Patching Java software - java

I'm trying to create a process to patch our current java application so users only need to download the diffs rather than the entire application. I don't think I need to go as low level as a binary diff since most of the jar files are small, so replacing an entire jar file wouldn't be that big of a deal (maybe 5MB at most).
Are there standard tools for determining which files changed and generating a patch for them? I've seen tools like xdelta and vpatch, but I think they work at a binary level.
I basically want to figure out - which files need to be added, replaced or removed. When I run the patch, it will check the current version of the software (from a registry setting) and ensure the patch is for the correct version. If it is, it will then make the necessary changes. It doesn't sound like this would be too difficult to implement on my own, but I was wondering if other people had already done this. I'm using NSIS as my installer if that makes any difference.
Thanks,
Jeff

Be careful when doing this--I recommend not doing it at all.
The biggest problem is public static variables. They are actually compiled into the target, not referenced. This means that even if a java file doesn't change, the class must be recompiled or you will still refer to the old value.
You also want to be very careful of changing method signatures--you will get some very subtle bugs if you change a method signature and do not recompile all files that call that method--even if the calling java files don't actually need to change (for instance, change a parameter from an int to a long).
If you decide to go down this path, be ready for some really hard to debug errors (generally no traces or significant indications, just strange behavior like the number received not matching the one sent) on customer site that you cannot duplicate and a lot of pissed off customers.
Edit (too long for comment):
A binary diff of the class files might work but I'd assume that some kind of version number or date gets compiled in and that they'd change a little every compile for no reason but that could be easily tested.
You could take on some strict development practices of not using public final statics (make them private) and not every changing method signatures (deprecate instead) but I'm not convinced that I know all the possible problems, I just know the ones we encountered.
Also binary diffs of the Jar files would be useless, you'd have to diff the classes and re-integrate them into the jars (doesn't sound easy to track)
Can you package your resources separately then minimize your code a bit?
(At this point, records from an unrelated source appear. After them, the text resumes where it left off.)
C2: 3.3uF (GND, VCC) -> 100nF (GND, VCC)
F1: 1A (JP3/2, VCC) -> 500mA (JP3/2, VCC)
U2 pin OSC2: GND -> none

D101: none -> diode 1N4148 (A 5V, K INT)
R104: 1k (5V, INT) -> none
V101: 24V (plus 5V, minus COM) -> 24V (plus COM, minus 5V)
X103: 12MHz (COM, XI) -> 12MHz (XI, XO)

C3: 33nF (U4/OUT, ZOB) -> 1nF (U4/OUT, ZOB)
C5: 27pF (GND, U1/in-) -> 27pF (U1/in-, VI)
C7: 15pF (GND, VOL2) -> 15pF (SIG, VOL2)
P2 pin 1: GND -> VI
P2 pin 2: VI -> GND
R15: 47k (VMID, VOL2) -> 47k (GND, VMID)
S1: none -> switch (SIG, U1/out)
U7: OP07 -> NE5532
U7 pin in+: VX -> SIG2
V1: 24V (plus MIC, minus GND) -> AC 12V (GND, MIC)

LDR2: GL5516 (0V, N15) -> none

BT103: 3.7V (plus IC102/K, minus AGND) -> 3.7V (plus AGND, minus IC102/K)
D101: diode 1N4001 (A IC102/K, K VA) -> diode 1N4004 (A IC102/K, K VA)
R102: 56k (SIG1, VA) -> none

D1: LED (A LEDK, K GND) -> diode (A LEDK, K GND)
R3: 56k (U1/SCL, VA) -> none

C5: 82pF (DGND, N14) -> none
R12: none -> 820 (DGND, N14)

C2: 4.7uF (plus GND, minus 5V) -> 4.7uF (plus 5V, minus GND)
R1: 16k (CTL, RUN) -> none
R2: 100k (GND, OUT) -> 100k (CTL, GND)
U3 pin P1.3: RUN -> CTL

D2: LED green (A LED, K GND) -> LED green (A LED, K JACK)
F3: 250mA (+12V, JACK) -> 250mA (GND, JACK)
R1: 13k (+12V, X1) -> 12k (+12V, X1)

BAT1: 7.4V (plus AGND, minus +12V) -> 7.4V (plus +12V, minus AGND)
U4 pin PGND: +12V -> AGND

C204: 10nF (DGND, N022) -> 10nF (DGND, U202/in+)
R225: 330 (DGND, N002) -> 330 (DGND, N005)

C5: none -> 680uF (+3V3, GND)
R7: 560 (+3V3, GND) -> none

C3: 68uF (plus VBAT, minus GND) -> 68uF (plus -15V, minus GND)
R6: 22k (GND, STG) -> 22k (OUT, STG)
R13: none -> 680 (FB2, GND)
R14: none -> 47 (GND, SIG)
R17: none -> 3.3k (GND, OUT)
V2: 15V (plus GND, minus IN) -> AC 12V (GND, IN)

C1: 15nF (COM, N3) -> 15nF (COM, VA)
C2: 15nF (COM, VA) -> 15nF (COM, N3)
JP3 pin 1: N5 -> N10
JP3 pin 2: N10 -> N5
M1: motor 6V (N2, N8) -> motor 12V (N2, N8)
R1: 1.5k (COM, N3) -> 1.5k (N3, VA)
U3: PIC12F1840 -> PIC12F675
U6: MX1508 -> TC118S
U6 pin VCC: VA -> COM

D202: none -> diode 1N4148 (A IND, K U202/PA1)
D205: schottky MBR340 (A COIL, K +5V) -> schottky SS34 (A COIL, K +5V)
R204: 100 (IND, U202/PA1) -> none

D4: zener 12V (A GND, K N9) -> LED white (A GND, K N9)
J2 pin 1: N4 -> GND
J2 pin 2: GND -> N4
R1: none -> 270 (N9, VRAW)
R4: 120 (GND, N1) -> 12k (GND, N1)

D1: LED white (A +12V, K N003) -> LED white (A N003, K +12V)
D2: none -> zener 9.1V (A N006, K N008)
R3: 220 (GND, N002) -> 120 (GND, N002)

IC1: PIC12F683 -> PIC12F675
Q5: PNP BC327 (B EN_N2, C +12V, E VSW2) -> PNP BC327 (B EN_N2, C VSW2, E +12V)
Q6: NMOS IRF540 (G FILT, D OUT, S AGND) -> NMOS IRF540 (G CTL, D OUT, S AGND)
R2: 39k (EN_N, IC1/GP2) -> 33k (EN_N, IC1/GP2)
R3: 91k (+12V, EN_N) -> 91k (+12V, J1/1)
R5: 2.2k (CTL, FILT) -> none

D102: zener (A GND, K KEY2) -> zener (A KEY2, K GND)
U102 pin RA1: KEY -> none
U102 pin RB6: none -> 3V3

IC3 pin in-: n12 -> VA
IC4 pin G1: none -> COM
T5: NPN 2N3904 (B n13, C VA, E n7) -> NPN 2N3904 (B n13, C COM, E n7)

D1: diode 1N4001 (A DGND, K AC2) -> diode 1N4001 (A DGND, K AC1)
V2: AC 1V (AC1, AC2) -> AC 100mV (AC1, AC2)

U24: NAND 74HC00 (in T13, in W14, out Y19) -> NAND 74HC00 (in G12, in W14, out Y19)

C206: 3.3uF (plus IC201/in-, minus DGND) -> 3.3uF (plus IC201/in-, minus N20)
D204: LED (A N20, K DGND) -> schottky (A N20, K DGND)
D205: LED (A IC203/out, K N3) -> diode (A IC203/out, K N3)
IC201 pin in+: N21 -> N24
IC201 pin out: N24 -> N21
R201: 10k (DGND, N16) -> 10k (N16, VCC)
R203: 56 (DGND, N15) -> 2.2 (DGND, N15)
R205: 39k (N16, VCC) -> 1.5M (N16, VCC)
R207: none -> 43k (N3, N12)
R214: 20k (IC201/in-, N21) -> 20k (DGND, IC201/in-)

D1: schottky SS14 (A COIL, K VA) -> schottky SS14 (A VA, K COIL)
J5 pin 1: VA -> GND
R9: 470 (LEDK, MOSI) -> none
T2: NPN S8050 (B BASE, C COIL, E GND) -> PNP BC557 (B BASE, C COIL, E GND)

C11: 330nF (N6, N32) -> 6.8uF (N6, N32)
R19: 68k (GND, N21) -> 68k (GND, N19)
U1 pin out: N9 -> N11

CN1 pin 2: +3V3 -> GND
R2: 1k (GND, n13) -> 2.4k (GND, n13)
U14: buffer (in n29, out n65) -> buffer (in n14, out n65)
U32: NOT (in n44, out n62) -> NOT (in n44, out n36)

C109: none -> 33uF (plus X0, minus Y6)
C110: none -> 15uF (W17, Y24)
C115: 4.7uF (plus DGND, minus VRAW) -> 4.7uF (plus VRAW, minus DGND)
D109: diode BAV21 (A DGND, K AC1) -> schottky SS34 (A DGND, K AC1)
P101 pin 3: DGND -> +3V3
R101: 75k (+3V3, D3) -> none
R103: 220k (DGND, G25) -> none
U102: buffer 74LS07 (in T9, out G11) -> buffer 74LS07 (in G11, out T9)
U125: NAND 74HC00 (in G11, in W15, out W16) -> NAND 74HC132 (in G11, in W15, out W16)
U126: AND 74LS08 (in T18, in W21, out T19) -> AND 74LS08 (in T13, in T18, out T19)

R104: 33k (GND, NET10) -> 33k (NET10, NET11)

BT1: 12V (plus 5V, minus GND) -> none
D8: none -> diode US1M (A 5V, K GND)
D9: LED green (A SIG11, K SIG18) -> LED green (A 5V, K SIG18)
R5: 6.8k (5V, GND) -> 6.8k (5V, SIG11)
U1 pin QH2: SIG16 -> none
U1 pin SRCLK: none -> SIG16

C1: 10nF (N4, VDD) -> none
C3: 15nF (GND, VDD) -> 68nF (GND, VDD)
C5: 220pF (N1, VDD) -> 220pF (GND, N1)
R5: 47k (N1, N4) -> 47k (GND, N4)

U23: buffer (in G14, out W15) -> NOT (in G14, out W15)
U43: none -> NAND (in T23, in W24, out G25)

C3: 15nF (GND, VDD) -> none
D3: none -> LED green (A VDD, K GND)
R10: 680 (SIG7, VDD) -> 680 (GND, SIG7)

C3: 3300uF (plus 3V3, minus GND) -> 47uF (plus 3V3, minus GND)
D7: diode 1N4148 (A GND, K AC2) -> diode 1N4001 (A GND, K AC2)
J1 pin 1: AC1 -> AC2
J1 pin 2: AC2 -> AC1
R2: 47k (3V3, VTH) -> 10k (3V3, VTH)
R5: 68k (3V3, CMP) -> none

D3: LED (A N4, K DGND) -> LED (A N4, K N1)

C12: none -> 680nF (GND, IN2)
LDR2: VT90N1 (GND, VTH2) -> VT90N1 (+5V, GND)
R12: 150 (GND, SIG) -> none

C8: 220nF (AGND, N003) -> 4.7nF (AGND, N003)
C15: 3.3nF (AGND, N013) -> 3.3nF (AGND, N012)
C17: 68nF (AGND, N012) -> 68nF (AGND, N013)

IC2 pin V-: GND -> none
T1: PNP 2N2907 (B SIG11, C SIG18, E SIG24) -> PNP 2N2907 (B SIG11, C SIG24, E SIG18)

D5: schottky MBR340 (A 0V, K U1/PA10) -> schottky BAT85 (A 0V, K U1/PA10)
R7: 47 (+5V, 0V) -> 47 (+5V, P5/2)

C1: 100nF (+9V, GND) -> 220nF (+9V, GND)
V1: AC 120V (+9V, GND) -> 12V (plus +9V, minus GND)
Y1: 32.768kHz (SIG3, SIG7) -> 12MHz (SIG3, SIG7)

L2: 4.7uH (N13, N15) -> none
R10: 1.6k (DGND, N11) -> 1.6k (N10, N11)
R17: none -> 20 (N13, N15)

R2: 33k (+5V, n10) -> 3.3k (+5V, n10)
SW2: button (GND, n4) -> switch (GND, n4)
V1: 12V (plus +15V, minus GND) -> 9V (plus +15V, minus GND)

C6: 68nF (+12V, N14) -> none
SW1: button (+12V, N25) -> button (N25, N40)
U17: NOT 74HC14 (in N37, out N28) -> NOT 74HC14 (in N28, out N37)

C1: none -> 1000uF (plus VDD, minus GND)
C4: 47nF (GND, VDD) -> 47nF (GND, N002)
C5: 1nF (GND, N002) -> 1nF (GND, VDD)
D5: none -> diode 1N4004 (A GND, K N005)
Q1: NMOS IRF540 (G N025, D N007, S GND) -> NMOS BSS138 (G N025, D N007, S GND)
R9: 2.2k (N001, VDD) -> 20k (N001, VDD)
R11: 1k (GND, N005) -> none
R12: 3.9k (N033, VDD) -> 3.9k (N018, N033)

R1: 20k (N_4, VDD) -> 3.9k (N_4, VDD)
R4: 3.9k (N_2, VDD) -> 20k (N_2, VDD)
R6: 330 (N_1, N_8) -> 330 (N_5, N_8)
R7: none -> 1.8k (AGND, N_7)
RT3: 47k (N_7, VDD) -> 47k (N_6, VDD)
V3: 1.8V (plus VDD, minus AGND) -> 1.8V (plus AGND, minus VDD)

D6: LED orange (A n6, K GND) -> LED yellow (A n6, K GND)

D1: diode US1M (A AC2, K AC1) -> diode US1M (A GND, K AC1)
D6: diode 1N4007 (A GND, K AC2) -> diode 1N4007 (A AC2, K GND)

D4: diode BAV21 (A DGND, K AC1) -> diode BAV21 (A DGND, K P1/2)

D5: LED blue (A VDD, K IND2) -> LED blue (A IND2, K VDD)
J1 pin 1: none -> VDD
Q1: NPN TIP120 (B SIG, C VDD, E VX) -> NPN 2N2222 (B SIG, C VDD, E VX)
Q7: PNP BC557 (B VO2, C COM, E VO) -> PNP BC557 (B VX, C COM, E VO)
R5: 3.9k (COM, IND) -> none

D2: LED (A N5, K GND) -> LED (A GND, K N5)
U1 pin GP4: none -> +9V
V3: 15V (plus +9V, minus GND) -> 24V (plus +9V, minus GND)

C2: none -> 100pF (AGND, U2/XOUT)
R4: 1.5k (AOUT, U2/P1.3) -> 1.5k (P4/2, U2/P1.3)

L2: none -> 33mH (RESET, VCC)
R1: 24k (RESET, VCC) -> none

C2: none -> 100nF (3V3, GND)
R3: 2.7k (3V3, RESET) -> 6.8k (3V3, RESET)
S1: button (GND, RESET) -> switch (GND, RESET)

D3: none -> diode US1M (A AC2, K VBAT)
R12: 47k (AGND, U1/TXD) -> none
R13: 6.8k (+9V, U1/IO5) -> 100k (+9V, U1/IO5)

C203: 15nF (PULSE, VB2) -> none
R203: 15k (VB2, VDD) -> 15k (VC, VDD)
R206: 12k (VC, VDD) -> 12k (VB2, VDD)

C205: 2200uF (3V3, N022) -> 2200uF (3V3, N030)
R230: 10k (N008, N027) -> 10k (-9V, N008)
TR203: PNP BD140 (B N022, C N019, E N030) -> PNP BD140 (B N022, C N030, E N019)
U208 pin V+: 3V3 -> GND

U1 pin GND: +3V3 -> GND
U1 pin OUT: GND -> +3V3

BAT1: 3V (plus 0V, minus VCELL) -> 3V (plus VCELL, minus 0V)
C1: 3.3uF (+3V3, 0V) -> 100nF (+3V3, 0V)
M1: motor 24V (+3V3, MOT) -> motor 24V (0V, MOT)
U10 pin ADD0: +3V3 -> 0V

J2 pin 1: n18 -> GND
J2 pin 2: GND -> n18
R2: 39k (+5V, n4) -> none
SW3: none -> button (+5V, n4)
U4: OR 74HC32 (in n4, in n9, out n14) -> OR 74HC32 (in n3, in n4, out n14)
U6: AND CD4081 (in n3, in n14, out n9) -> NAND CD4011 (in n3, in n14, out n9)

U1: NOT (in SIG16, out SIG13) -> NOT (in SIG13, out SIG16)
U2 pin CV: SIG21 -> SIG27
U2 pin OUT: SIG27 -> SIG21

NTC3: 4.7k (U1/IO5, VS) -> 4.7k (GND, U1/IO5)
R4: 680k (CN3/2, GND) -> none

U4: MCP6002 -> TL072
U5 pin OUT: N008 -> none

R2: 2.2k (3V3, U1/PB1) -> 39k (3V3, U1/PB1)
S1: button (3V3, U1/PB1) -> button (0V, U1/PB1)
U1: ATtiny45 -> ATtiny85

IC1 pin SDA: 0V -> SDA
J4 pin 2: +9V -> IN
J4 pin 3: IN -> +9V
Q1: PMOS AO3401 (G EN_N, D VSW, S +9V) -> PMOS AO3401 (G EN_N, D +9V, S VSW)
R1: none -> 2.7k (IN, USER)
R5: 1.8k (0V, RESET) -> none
Pull out strings (Good for i18n)--I guess I'm just wondering if you could trim the class files enough to always do a full build/ship.
On the other hand, Sun seems to do an okay job of making class files that are completely compatible with the previous JRE release, so they must have guidelines somewhere.

You may want to see if Java WebStart can help you as it is designed to do exactly those things you want to do.
I know that the documentation describes how to create and do incremental updates, but we deploy the whole application as it changes very rarely. It is then an issue of updating the JNLP when ready.

How is it deployed?
On a local network I just leave everything as .class files in a folder. The startup script uses robocopy or rsync to copy from network share to local. If any .class file is different it is synced down. If not, it doesn't sync.
For non-local network I created my own updater. It downloads a text file of md5sums and compares to local files. If different it pulls file down from http.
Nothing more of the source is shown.